The Merdeka Generation package was announced by Prime Minister Lee Hsien Loong during his National Day Rally in August last year, and details of the package were unveiled during Budget 2019 by Finance Minister Heng Swee Keat. The package will benefit close to 500,000 Singaporeans who were born from 1950 to 1959.
To pay for the package that will last over the Merdeka Generation’s lifetime, $6.1 billion was set aside in a fund from this year’s Budget. Together with interests accumulated over time, the sum is expected to cover the projected cost of $8 billion.
Broadly, the package has subsidies for outpatient care, top-ups to Medisave funds which are used for hospitalisation and surgery, additional premium subsidies for the universal insurance scheme MediShield Life, incentives for joining the upcoming disability insurance scheme CareShield Life and a one-off $100 top-up that can be spent on facilities such as public pools.
The Pioneer Generation package covers those born in or before 1949 and had a similar suite of benefits but at a higher quantum.
While the Merdeka Generation Package is not as generous as the Pioneer Generation one, it is more generous than expected and addresses healthcare concerns of those in their 60s, says Tan, a former Nominated Member of Parliament.
The way CIMB economist Song Seng Wun sees it, such subsidies are necessary because healthcare costs will always increase, and there will always be some form of inequality and people in need of aid. “The system can never be good enough — unless it is free. But we’re not a welfare state and we do not intend to be a welfare state,” he says.
For Jeremy Lim, partner at Oliver Wyman’s Asia-Pacific practice based in Singapore, such generation-wide packages make sense for the healthcare system. “Do it once-off so you don’t need to keep developing new and slightly different schemes,” he says. “I think it is much easier just to declare government commitment to every Singapore past the age of 50, 55 — whatever number you want, that these are the commitments and it is a rolling commitment.”
A package approach, says sociologist Tan, has perks of being finite. “It has an expiry date; finite population coverage; and fixed amount of funds earmarked; whereas other approaches to giving subsidies may be harder to remove; would be expected to go on indefinitely; and harder to administer, if not universal,” he says.
And, of course, there is goodwill to be earned when necessary subsidies are packaged as gratitude.
In his Budget speech, Heng says the Merdeka Generation package was “a gesture of our nation’s gratitude for their contributions and a way to show care for them in their silver years.”
“There are two sides: the economics and the politics,” says Song. “You’re looking at ways and means to help the vulnerable and from a political standpoint, it gives brownie points to say, ‘We haven’t forgotten the contribution these generations’.”

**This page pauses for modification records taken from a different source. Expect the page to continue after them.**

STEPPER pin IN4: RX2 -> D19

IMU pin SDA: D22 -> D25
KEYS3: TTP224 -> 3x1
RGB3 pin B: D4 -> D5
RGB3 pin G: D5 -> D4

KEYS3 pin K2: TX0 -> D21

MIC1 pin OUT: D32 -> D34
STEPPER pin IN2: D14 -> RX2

While the packages are welcomed by most, they are indicative of certain shortfalls within the healthcare and retirement funding systems.
The fundamental structure of the economy has changed, says Lim. While MediSave accumulates when one is working and contributing to their CPF funds, he believes the fourth industrial revolution and the gig economy will see fewer people with jobs in the formal sector over their working lives. “So if we stick to the MediSave and MediShield funds it means these adhoc top-ups are necessary,” he says.
One potential downside, however, is that healthcare costs could rise further because of such stimulus, as service providers look at ways to tap the incoming money.
“This was seen in the pre-school sector where childcare operators often raise their fees to capitalise on the higher subsidies given to parents,” says SMU’s Tan.
In this light, Lim says the government needs to make sure there’s a properly functioning market.
“Singaporeans need to learn how to be savvy buyers, and as with every market, especially one as complex as healthcare, someone needs to track carefully and intervene when the market doesn’t work,” he says.